JADES: Evolution of nitrogen abundances in star-forming galaxies from z ~ 1.5-7
astro-ph.GA
/ Authors
/ Abstract
We present nitrogen abundance measurements based on the low-ionisation [NII]6583 emission line for 588 galaxies between 1.5<z<7.0 from the JWST Advanced Deep Extragalactic Survey (JADES). We detect the temperature-sensitive [OIII]4363 auroral line in 40 galaxies in our sample, affording $T_e$-based abundances for this subset. We find that the average N/O abundance ratio in our low-metallicity sample is at least 0.1 dex higher than z ~ 0 samples. In particular, we find significant scatter toward high N/O, with five galaxies being identified with enhanced nitrogen abundances (log(N/O)>-1.1) at low-metallicity (12+log(O/H)<8.0) from $T_e$-based measurements.

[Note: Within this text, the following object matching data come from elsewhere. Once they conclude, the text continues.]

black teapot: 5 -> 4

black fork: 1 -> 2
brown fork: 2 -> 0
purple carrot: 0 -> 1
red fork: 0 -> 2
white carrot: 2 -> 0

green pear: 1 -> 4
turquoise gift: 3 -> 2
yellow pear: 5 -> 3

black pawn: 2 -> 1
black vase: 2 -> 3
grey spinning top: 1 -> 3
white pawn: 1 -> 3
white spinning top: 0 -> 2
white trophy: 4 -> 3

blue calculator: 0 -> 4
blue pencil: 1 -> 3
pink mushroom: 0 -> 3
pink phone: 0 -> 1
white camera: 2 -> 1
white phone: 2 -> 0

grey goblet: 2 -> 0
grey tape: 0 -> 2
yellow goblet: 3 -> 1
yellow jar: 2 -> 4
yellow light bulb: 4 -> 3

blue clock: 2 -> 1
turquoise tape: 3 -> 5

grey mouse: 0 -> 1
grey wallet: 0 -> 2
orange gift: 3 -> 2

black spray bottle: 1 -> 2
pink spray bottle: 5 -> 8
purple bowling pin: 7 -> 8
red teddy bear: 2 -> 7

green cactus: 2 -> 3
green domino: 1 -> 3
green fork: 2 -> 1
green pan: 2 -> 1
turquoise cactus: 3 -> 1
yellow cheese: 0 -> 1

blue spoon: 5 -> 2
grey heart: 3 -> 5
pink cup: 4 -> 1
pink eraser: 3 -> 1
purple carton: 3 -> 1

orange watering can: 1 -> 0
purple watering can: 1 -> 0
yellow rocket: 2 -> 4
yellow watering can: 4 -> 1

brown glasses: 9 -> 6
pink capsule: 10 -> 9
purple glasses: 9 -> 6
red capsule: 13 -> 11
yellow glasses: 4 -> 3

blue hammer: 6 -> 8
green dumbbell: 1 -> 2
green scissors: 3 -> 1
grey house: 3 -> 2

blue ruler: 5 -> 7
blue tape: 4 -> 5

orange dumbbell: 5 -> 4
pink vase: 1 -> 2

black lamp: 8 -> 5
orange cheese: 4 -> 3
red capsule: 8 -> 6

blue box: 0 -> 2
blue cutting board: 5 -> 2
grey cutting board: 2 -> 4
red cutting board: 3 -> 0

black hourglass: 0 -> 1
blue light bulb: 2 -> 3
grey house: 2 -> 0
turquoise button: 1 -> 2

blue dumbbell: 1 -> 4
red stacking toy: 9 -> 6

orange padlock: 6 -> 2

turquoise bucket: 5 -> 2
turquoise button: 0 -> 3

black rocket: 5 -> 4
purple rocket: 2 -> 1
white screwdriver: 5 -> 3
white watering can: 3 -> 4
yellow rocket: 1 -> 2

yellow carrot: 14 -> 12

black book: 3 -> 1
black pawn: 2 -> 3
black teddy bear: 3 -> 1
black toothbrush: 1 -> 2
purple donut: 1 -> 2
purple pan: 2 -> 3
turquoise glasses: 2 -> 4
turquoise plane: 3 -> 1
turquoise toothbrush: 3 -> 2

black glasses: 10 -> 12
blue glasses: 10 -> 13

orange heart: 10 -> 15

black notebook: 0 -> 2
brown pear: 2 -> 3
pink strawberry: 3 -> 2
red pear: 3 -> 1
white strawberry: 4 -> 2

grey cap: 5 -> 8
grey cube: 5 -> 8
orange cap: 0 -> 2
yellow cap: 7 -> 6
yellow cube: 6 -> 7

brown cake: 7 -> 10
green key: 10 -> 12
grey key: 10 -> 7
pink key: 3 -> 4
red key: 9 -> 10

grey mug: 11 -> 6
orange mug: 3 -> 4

Meanwhile, applying strong-line abundance measurements to the remainder of our sample reveals a further 14 candidate galaxies passing these abundance cuts, implying that around 13 % of 12+log(O/H)<8.0 galaxies at these redshifts are nitrogen-enhanced at this level. We find that N/O abundance in low-metallicity systems correlates with SFR, surface density of SFR, and surface density of stellar mass at high redshift, while only in high-metallicity systems does a correlation with stellar mass emerge. Despite healthy representation of these `moderately nitrogen-enhanced' galaxies (-1.1<log(N/O)<-0.6), no galaxies in our low-metallicity sample are identified as having log(N/O)>-0.6, abundances that are typical of high-redshift NIII]- and NIV]-emitters. This demonstrates that the extreme nitrogen enhancements seen in some NIII]- and NIV]-emitters are only attained during the most extreme starbursts. This suggests that these elevated abundances are caused by enrichment from young massive stars in extreme environments and that the impact of this enrichment pathway is milder, though still important, for high-redshift systems on the star-forming main sequence.